3. a) Der Kläger hat damit grundsätzlich Anspruch auf folgende Brutto-Nachzahlungen:
Monat |
Zustehende Differenz |
November 2012 |
94,84 Euro |
Dezember 2012 |
94,84 Euro |
Januar 2013 |
96,16 Euro |
Februar 2013 |
96,16 Euro |
März 2013 |
85,59 Euro |
April 2013 |
85,59 Euro |
Mai 2013 |
85,59 Euro |
Juni 2013 |
85,59 Euro |
Juli 2013 |
85,59 Euro |
August 2013 |
86,79 Euro |
Gesamtsumme |
896,74 Euro |
b) Aufgrund der durch § 308 Abs. 1 ZPO angeordneten Bindung an die Parteianträge sind dem Kläger jedoch insoweit nur 854,94 Euro brutto zuzusprechen.
aa) Nach § 308 Abs. 1 ZPO ist das Gericht nicht befugt, einer Partei etwas zuzusprechen, was nicht beantragt ist. Allerdings darf das Gericht bei einheitlichem Streitgegenstand grundsätzlich die einzelnen, unselbständigen Rechnungsposten eines einheitlichen Anspruchs der Höhe nach verschieben. Es darf dabei hinsichtlich einzelner Rechnungsposten über das Geforderte hinausgehen, solange die Endsumme nicht überschritten wird (vgl. BGH 10. Juli 2012 – VI ZR 341/10 – Rn. 36, BGHZ 194, 26; 16. November 1989 – I ZR 15/88 – zu II 3 der Gründe).
bb) Ein solcher Fall, der insbesondere bei Einzelelementen von Reparaturkosten in Betracht kommt (vgl. BGH 7. Juni 2011 – VI ZR 260/10 – Rn. 7), liegt hier jedoch nicht vor. Der Kläger hat vielmehr beantragt, ihm für bestimmte Monate bestimmte monatliche Differenzbeträge zuzusprechen, die er für den gesamten streitbefangenen Zeitraum aufsummiert und in zwei Teilbeträgen eingeklagt hat. An die vom Kläger vorgenommene Zuordnung bestimmter Differenzbeträge zu bestimmten Monaten – die, wie ausgeführt, die Klage überhaupt erst hinreichend bestimmt macht – ist das Gericht gebunden. Darum darf eine Saldierung der Monate, für die ein zu geringer Betrag gefordert ist, mit den Monaten, für die zu viel eingeklagt ist, die nur durch die Höhe der Gesamtforderung begrenzt wäre, nicht erfolgen.
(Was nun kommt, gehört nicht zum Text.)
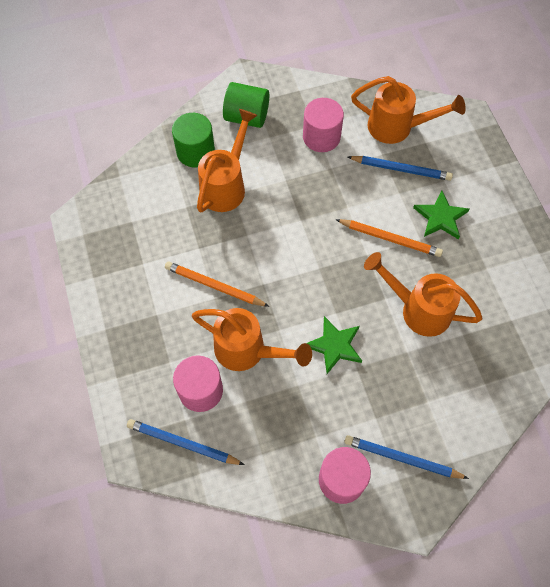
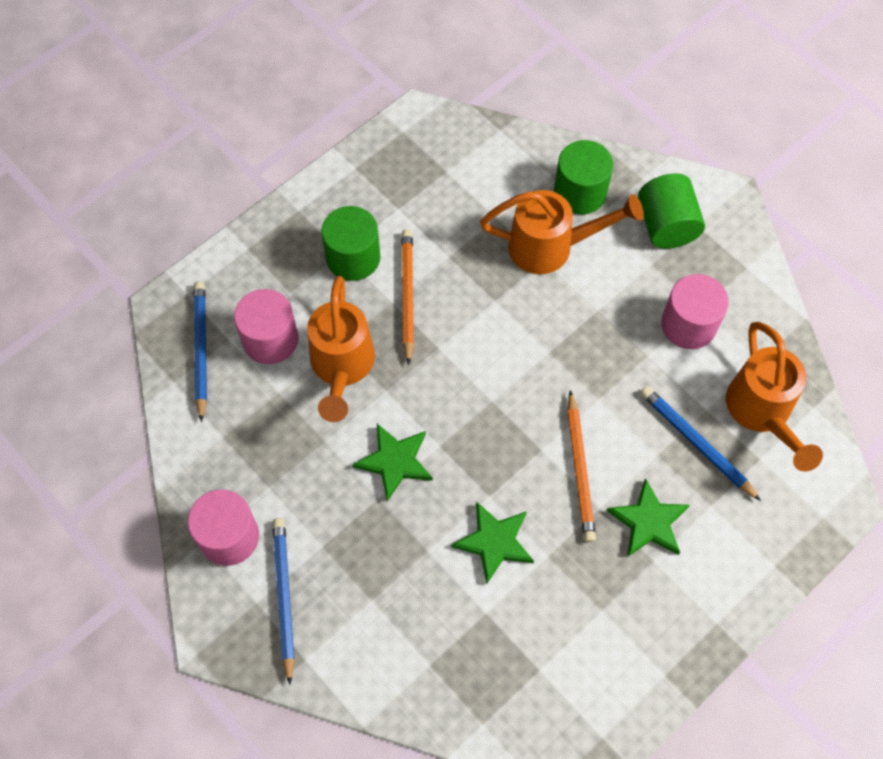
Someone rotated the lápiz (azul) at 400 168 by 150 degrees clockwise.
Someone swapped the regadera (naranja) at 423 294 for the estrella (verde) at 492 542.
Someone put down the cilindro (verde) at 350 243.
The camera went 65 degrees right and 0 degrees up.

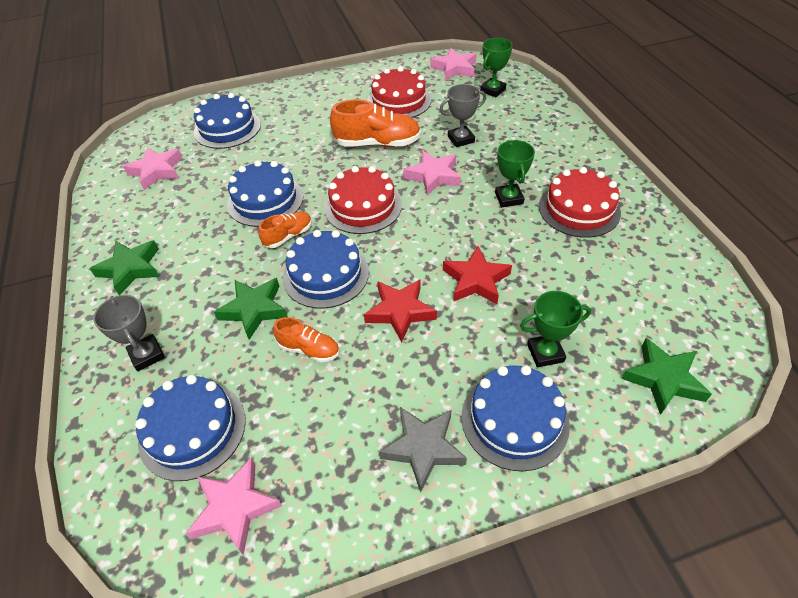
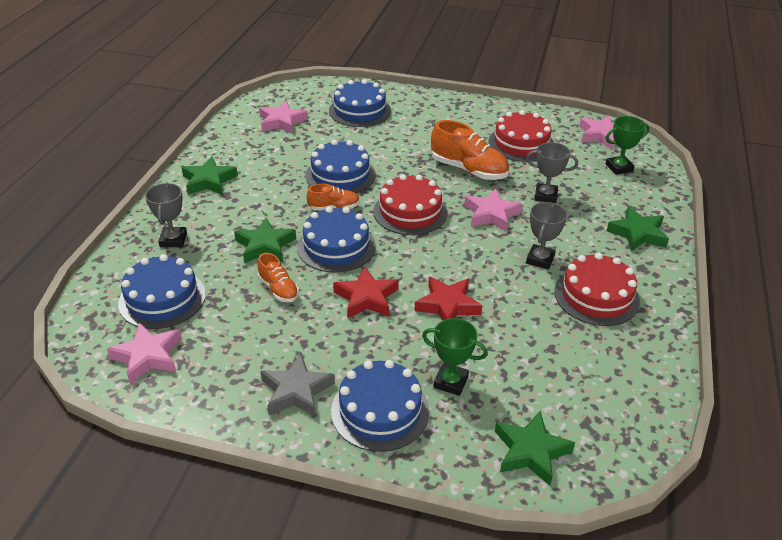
Someone repainted the trofeo (verde) at 515 173, which became the trofeo (gris) at 546 236.
Someone put down the estrella (verde) at 638 229.
The camera went 30 degrees right and 10 degrees down.

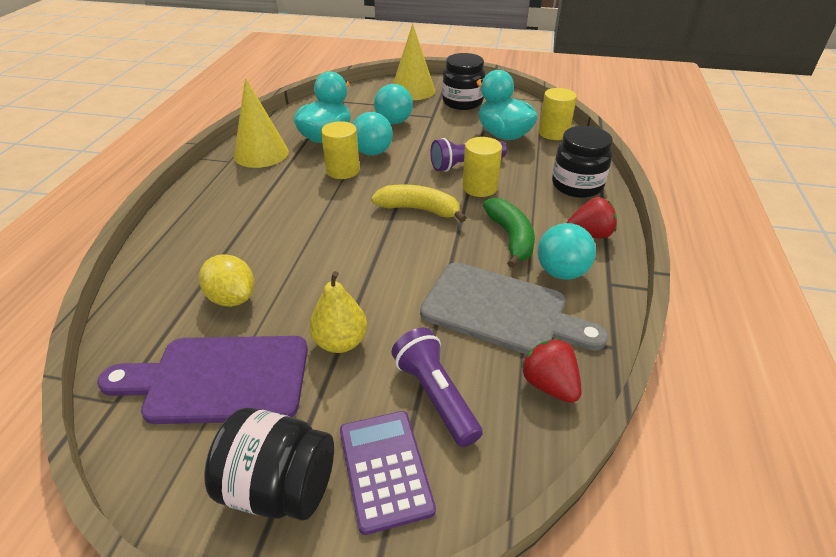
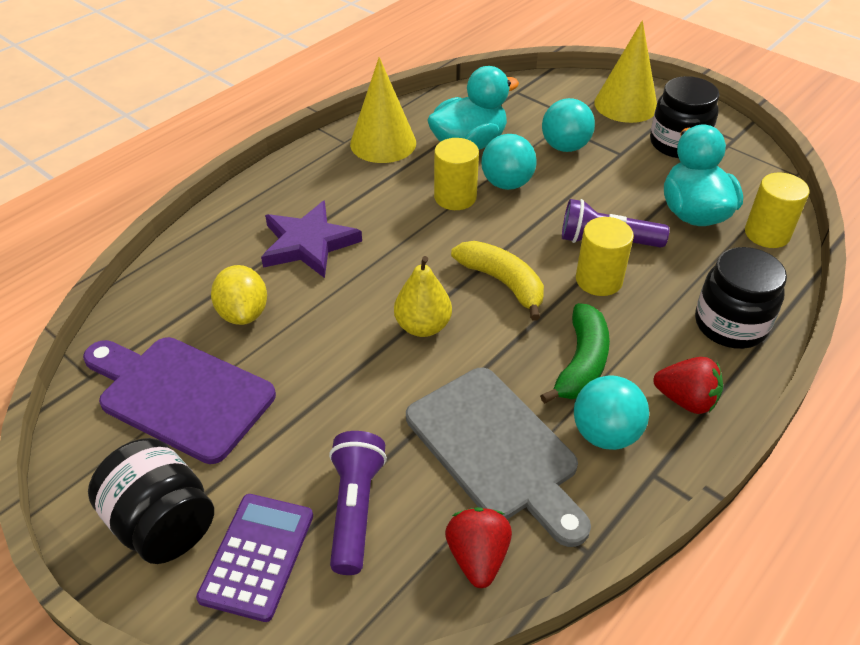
Someone carried the pera (amarillo) from 338 312 to 423 296.
Someone put down the estrella (morado) at 311 239.
The camera went 30 degrees right and 5 degrees up.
Der Senat würde dann dem Kläger für einzelne Zeitabschnitte, für die er eine zu geringe Differenz verlangt, mehr zusprechen als von ihm gefordert (vgl. für Schadensrentenansprüche BGH 7. November 1989 – VI ZR 278/88 – zu II 1 der Gründe; aA wohl für auf ein Kalenderjahr bezogene Urlaubsabgeltungsansprüche BAG 22. Oktober 2009 – 8 AZR 865/08 – Rn. 30).
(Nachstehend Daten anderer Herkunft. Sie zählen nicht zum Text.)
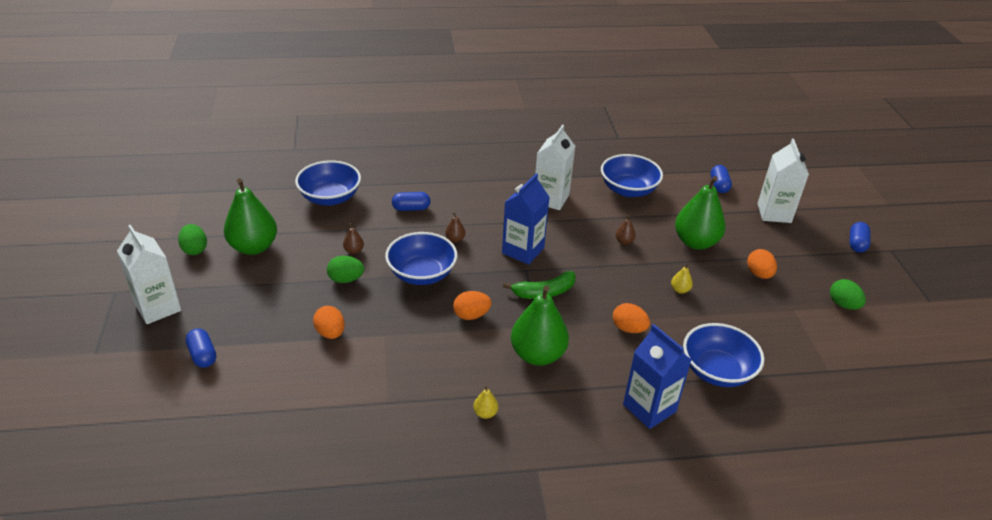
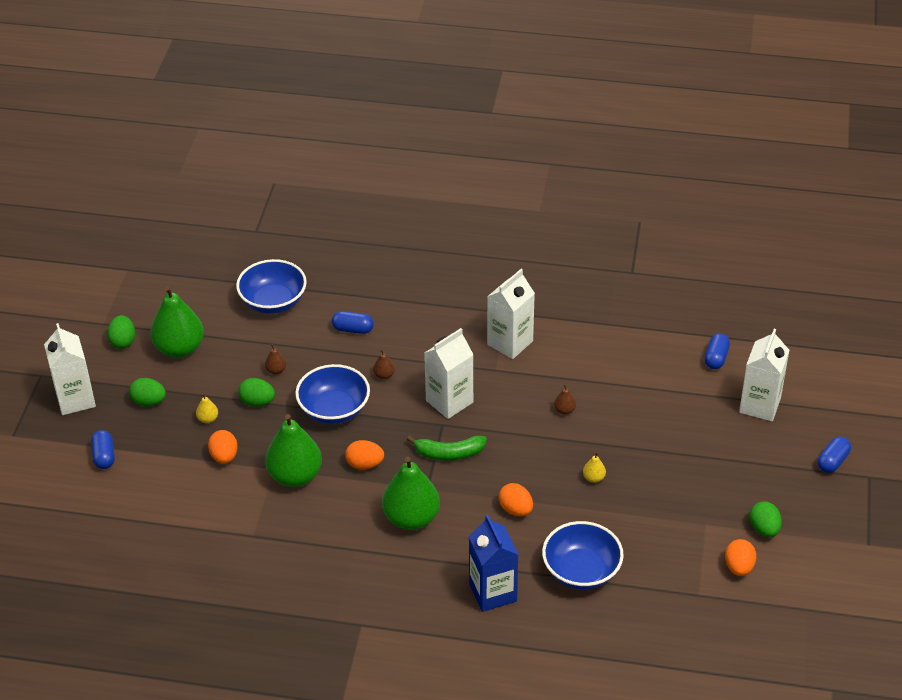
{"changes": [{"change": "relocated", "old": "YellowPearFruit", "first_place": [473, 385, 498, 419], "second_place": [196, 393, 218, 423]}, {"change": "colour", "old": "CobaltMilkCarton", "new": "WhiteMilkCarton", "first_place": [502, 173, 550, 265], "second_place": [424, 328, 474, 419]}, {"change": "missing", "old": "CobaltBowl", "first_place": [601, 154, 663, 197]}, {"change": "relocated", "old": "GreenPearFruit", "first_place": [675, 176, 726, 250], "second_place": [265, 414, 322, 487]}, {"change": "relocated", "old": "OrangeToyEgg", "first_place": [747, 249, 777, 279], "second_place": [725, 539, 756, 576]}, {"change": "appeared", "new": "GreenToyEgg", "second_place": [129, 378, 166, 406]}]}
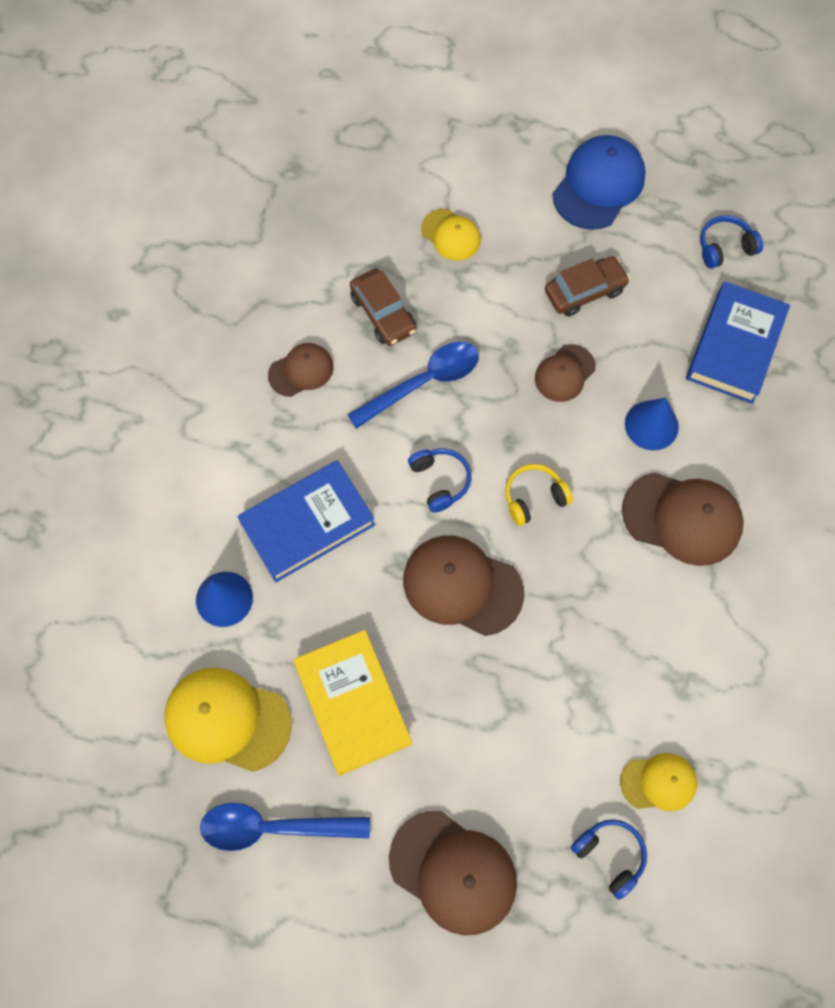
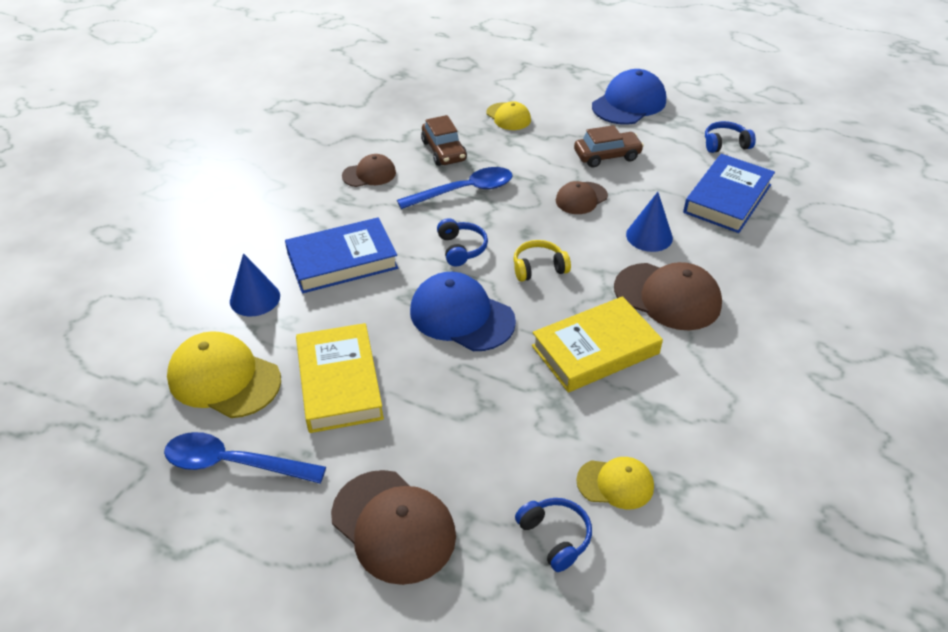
{"changes": [{"change": "colour", "old": "DarkBrownCap", "new": "CobaltCap", "first_place": [403, 535, 524, 636], "second_place": [410, 272, 516, 351]}, {"change": "appeared", "new": "YellowBook", "second_place": [532, 296, 663, 392]}]}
cc) Dem Kläger sind deshalb nur folgende Bruttodifferenzbeträge zuzusprechen:
Monat |
Zustehende Differenz |
Begehrte Differenz |
Zuzusprechende Differenz |
11/2012 |
94,84 Euro |
73,94 Euro |
73,94 Euro |
12/2012 |
94,84 Euro |
73,94 Euro |
73,94 Euro |
1/2013 |
96,16 Euro |
96,16 Euro |
96,16 Euro |
2/2013 |
96,16 Euro |
96,16 Euro |
96,16 Euro |
3/2013 |
85,59 Euro |
96,16 Euro |
85,59 Euro |
4/2013 |
85,59 Euro |
96,16 Euro |
85,59 Euro |
5/2013 |
85,59 Euro |
96,16 Euro |
85,59 Euro |
6/2013 |
85,59 Euro |
96,16 Euro |
85,59 Euro |
7/2013 |
85,59 Euro |
96,16 Euro |
85,59 Euro |
8/2013 |
86,79 Euro |
97,60 Euro |
86,79 Euro |
Gesamtsumme |
896,74 Euro |
918,60 Euro |
854,94 Euro |
4. Darüber hinaus steht dem Kläger der begehrte „Mehrbetrag Jahressonderzahlung” von 66,54 Euro brutto, dh. 90 % der vom Kläger in seiner ExcelTabelle errechneten monatlichen Differenz für das Jahr 2012, die 73,94 Euro betragen soll, für November 2012 zu. Dieser Betrag ist nicht verfallen, weil die Jahressonderzahlung gemäß § 20 Abs. 5 Satz 1 TVöD-AT mit dem Entgelt für November und damit gemäß § 24 Abs. 1 Satz 2 TVöD-AT am 30. November 2012, einem Freitag, fällig war.
VI. Die Zinsentscheidung folgt aus § 291 Satz 1, § 288 Abs. 1 Satz 2 BGB. Da die Klageerweiterung vom 31. Juli 2013 der Beklagten am 8. August 2013 zugestellt worden ist, beginnt der Zinslauf am 9. August 2013.
VII. Die Kostenentscheidung folgt aus § 92 Abs. 1 Satz 1 ZPO, hinsichtlich der Entscheidung über die Kosten erster Instanz aus § 92 Abs. 2 Nr. 1 ZPO.